This business transition can be achieved by redefining the customer experience through recognising the new reality of customers’ transactive approach to the electricity system. Further to this, there must be an aligned redesign of the regulatory frameworks, which will change the rules of the game such as the bylaws and the incorporation of new revolutions in organisational policies etc. Perhaps most importantly, knowledge management skills must be developed with the digital transformation in mind, and develop open innovation for employees, specifically engineers.
It requires utilities to embrace a massive switch from traditional services to high-value services. Consequently, the connection to grid of solar PV power at a fair price becomes a reality and therefore seeks government intervention to support utilities. At the same time, accelerating the deployment of renewables can alleviate poverty, create jobs, and improve welfare in society. As an industry, we must work toward attaining a balance between providing traditional services while embracing new technologies.
The 4IR is already morphing the industry. How is the sector making it possible for female engineers, technicians, and energy sector entrepreneurs to hold decision-making roles in this new market?
I think the government and private sector have developed policies that create a more gender-inclusive workplace, but am still not clear about the implementation of such policies and organisational strategies. What I have noticed is that there is a need to be vocal about the strategies, which must start at the grassroots; it begins with schools linking subjects that are being taught with real jobs in society in mind.
This could be enhanced by getting more role models and STEM ambassadors into schools to talk about their work, which would help debunk any misconceptions children might have that they can’t do such jobs. We need more visible female role models and we need louder, clearer leadership and targets. We also need a range of internal policies and programmes on flexible working conditions and changes to recruitment practice to remove unconscious bias and become consciously inclusive.
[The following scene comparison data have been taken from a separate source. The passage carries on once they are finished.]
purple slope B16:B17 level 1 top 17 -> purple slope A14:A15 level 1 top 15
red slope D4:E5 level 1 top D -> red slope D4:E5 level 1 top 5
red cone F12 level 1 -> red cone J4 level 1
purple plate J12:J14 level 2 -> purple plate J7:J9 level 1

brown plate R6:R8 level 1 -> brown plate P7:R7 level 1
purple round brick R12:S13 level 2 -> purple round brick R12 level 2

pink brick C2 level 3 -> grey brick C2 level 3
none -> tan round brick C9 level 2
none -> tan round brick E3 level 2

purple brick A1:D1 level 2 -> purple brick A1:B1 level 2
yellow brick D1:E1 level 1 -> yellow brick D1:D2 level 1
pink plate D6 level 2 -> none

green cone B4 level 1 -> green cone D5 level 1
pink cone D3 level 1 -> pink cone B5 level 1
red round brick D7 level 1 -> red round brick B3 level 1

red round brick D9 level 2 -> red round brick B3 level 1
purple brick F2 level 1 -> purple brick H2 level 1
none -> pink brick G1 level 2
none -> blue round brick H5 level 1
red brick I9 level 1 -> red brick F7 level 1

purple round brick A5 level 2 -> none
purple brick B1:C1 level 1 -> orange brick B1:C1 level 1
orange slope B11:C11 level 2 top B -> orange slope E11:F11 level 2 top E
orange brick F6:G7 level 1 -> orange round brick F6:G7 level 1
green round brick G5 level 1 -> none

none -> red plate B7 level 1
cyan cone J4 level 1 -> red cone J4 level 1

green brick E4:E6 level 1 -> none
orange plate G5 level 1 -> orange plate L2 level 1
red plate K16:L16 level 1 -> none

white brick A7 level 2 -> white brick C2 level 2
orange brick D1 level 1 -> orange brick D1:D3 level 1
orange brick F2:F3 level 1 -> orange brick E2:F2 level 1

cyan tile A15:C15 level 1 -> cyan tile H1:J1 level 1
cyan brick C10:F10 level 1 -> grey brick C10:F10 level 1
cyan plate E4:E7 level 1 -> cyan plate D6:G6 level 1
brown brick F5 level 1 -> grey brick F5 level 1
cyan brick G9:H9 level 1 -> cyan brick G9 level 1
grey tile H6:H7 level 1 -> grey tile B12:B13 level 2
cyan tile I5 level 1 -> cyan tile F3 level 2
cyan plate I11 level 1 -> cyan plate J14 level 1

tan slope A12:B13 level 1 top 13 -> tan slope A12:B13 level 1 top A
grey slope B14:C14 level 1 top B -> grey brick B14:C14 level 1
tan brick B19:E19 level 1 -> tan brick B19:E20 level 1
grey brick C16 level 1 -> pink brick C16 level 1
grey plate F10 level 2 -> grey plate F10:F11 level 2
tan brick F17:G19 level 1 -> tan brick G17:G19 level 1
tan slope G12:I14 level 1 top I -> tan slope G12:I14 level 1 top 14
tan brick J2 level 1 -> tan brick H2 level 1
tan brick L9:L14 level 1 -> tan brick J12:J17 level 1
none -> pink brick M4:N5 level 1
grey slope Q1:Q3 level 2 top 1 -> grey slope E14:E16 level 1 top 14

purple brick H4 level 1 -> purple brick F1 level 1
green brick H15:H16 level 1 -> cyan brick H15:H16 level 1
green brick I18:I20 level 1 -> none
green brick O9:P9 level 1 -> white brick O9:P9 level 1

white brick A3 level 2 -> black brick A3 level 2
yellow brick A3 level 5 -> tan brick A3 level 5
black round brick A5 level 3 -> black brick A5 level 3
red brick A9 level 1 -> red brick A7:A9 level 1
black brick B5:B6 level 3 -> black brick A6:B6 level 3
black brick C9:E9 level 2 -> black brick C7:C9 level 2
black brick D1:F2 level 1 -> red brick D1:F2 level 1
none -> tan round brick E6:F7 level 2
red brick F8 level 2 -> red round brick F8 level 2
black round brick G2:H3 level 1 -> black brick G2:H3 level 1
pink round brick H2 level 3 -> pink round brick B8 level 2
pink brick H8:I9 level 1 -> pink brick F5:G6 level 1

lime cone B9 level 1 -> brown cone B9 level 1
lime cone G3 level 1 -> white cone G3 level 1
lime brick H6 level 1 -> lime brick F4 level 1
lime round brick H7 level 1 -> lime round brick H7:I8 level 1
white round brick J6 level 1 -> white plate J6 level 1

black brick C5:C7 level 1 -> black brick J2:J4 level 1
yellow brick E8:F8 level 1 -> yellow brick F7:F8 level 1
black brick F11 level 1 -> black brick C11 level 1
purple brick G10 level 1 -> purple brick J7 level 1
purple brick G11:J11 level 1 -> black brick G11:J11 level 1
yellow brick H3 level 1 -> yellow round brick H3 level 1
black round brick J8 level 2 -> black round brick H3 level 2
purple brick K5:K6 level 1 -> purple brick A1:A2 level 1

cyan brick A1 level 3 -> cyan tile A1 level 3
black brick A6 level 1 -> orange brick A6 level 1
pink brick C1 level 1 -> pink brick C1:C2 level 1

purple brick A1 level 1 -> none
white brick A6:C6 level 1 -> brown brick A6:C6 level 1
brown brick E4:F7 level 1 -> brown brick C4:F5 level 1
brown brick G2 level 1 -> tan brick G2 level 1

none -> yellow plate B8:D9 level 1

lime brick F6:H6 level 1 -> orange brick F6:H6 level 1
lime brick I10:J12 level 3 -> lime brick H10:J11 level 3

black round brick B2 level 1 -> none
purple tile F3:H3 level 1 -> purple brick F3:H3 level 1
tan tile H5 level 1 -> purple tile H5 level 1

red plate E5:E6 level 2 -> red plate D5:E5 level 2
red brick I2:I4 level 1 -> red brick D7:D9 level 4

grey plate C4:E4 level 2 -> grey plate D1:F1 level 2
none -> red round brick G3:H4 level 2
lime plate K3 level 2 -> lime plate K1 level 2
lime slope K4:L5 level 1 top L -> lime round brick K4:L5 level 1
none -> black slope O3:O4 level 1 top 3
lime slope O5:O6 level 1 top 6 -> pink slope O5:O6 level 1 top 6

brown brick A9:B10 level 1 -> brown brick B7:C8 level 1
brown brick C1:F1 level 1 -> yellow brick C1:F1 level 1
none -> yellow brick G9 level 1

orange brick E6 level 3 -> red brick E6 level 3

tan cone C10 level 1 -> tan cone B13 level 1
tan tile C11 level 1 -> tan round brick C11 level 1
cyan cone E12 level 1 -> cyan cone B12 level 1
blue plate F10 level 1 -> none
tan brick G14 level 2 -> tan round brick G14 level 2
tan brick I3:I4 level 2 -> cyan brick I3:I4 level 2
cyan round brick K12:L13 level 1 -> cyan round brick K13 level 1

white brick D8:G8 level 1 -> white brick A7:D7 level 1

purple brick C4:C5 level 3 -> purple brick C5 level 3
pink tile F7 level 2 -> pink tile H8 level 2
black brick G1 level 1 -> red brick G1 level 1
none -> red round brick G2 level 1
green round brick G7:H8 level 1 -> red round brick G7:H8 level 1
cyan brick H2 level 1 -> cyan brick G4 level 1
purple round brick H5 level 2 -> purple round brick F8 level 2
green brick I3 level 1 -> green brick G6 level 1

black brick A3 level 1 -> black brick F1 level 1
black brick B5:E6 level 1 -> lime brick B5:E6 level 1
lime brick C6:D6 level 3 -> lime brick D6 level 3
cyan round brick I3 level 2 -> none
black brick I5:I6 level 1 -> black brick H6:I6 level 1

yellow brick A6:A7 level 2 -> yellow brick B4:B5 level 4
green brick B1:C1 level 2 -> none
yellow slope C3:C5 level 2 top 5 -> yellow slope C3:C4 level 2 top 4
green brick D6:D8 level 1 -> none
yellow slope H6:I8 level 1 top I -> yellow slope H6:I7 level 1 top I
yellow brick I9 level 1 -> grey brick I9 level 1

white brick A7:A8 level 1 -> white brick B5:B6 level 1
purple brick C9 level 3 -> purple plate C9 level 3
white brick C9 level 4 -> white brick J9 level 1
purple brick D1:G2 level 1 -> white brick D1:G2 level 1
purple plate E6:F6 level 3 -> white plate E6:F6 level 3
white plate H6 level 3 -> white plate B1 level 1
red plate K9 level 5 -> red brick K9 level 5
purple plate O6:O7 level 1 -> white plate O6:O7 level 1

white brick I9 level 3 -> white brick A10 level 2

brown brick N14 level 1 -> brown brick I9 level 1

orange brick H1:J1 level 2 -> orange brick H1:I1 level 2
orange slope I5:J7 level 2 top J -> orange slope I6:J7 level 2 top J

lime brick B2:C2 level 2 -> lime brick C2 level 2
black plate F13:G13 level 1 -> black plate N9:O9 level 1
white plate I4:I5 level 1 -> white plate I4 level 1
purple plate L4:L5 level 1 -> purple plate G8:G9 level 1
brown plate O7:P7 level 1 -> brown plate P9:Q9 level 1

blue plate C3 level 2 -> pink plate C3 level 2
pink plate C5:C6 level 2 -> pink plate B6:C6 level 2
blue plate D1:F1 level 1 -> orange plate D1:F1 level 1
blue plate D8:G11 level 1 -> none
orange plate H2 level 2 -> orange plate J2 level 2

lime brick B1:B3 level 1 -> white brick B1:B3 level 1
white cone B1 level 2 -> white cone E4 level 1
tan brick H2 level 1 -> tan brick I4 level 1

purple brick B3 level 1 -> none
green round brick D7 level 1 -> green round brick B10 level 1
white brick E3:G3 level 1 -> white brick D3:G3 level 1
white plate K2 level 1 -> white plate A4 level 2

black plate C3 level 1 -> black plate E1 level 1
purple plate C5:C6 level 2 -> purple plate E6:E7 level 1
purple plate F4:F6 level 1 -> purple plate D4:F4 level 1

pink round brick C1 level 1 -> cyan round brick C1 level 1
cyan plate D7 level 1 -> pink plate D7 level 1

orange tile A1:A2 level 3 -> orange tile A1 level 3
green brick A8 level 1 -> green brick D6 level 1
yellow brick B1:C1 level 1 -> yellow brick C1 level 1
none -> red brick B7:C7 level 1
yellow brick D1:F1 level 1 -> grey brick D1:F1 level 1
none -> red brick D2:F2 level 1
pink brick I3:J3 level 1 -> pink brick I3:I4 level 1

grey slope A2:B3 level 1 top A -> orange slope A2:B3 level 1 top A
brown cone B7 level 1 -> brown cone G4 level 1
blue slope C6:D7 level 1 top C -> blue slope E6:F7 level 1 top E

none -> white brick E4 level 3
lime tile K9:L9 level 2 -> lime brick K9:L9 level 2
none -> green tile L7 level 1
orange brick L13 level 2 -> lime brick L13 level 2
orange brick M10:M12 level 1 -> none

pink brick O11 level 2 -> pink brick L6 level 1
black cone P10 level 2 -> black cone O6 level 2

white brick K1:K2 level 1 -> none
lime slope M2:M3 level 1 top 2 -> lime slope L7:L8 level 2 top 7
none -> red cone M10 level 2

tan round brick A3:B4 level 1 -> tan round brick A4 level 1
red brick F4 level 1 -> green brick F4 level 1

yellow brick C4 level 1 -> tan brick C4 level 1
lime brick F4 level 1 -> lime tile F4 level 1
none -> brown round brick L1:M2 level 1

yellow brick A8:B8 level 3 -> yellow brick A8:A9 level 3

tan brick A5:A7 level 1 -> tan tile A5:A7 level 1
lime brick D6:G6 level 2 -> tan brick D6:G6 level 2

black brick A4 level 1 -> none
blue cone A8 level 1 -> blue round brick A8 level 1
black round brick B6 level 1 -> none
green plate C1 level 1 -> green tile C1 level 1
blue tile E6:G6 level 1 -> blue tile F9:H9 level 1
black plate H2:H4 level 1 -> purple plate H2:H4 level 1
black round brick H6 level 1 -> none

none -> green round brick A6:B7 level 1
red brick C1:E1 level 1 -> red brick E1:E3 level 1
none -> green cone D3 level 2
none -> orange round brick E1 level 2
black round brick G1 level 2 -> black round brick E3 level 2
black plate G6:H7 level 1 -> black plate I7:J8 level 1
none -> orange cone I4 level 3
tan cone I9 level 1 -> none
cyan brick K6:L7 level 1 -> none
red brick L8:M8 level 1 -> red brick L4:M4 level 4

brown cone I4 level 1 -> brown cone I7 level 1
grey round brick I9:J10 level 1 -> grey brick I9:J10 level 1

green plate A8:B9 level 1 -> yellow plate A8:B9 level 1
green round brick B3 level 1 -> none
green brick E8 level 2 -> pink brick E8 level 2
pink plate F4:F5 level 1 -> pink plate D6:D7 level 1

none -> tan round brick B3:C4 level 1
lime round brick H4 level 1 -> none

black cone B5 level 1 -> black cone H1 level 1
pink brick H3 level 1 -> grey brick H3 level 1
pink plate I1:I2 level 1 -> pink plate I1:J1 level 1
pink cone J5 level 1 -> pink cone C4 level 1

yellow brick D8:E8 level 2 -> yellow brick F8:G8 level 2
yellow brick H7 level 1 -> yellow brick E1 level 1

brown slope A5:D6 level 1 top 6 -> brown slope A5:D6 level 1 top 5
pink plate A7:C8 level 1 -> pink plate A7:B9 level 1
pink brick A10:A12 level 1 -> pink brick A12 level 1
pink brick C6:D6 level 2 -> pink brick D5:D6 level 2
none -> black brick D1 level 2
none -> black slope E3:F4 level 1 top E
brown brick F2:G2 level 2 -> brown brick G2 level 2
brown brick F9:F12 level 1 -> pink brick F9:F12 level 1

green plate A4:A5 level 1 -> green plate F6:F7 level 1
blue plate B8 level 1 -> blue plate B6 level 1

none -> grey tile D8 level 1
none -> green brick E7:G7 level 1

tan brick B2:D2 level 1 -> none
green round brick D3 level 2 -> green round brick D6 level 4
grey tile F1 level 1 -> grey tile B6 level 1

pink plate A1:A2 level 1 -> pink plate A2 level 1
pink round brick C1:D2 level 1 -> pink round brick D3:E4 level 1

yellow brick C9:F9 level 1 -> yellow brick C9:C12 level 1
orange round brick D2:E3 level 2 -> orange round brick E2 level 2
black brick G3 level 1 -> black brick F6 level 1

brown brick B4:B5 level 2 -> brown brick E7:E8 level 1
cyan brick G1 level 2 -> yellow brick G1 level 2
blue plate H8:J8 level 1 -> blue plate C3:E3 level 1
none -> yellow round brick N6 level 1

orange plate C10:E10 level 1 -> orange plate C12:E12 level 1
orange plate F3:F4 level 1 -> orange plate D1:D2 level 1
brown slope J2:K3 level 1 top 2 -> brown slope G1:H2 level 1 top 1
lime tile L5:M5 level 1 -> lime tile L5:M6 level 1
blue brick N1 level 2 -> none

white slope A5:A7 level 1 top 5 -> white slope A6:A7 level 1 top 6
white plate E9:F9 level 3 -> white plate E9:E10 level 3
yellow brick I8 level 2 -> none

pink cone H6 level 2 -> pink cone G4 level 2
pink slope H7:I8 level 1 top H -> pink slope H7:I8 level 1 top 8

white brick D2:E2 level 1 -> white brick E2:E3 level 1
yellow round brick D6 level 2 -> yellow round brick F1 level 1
More women, particularly young ones, need to be made aware of the amazing opportunities available in the fields of engineering and energy generation. STEM subjects provide so many career disciplines to choose from, making it difficult for young adults to decide. In particular, young women should be encouraged to attend career forums that will assist them to seek work experience opportunities and engage with people within the industry to get a feel for what’s involved.
The trends have indicated that there is progress in women participation in the sector, but the progress is slow. Though women are entering the sector, the positions that they are holding are not decision making positions. I have conducted a survey in South Africa on the number of women entering the market versus the period they get promoted. It shows that we have 80% of women sitting at lower-level positions for a period of 10 years with no promotion opportunities. Therefore a lot of work still needs to be done in terms of implementation of organisational strategies and policies.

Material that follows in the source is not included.